The R522 variant of PLCG2 lowers AD risk relative to the common P522 allele. R522 mice have more amyloid plaques when crossed to the AppNL-G-F AD mouse model line (c), yet experience less synapse loss as measured by the presynaptic marker Bassoon (d) and postsynaptic marker PSD-95 (e).

“Uncoupling of synaptic loss from amyloid burden by an Alzheimer’s disease protective variant of PLCγ2.”

Ryan J. Bevan, et al. – Cardiff University.

This study examined the effects of the rare protective R522 variant of Phospholipase C Gamma 2 (PLCG2) relative to the common P522. Despite experiencing less synaptic loss when crossed into the “Swedish, Iberian, Arctic” amyloid precursor protein knock-in (AppNL-G-F) AD model mouse line, R522 mice had more amyloid plaques that were also larger and more densely compacted.
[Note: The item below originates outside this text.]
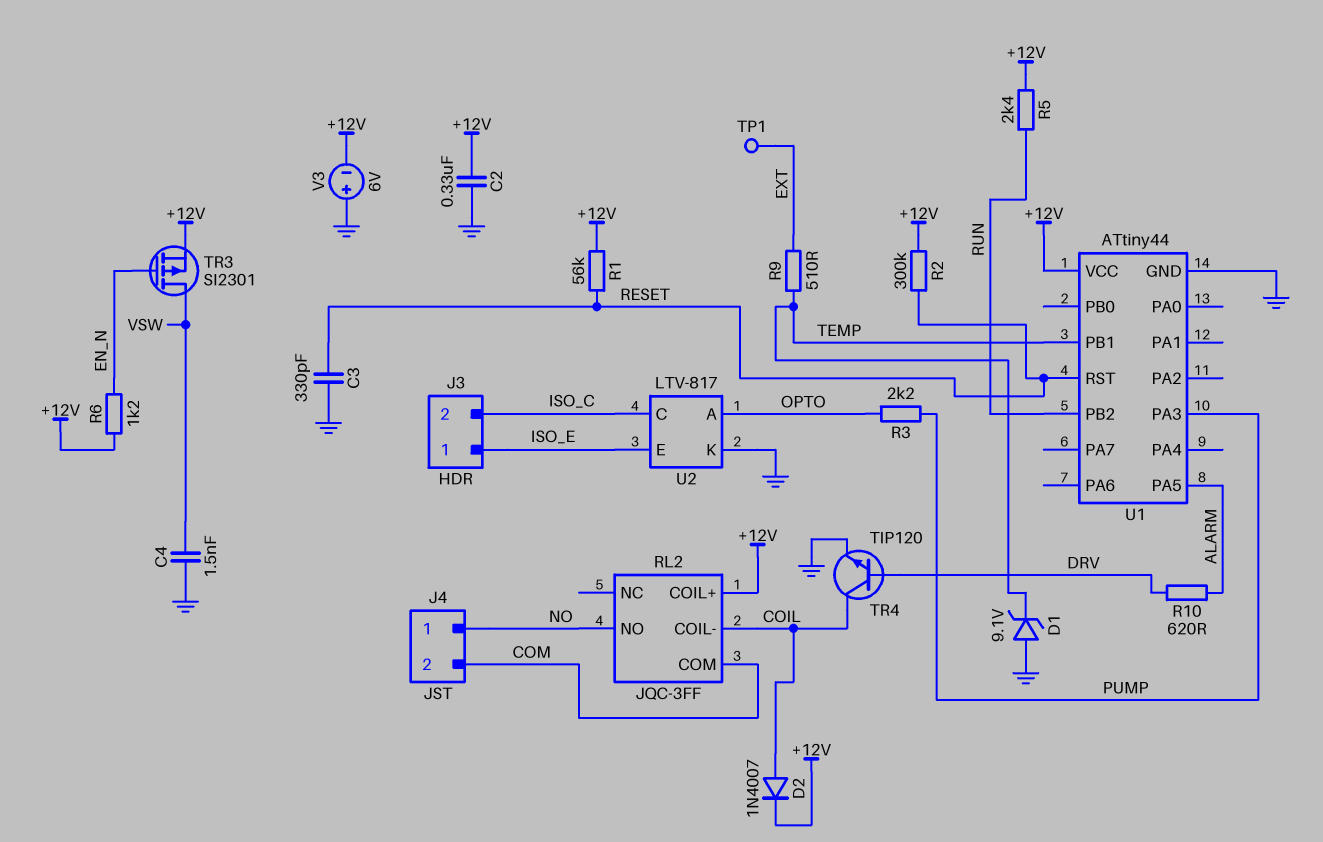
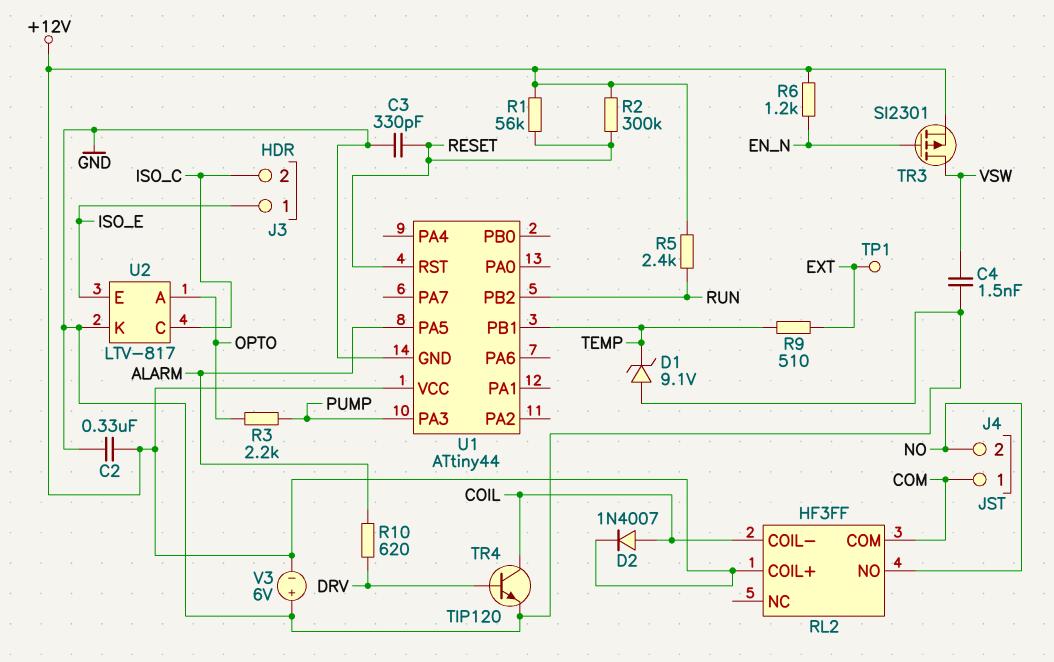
J4 pin 1: NO -> COM
J4 pin 2: COM -> NO
RL2: JQC-3FF -> HF3FF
This disconnect suggests that synapse loss in Alzheimer’s may not necessarily be due to amyloid burden.

The impact of this study, however, is greatly reduced by the lack of behavioral or cognitive data. A demonstration that memory loss is curbed in R522 mice, despite the increased plaque burden, would do much more to question the link between amyloid burden and Alzheimer’s.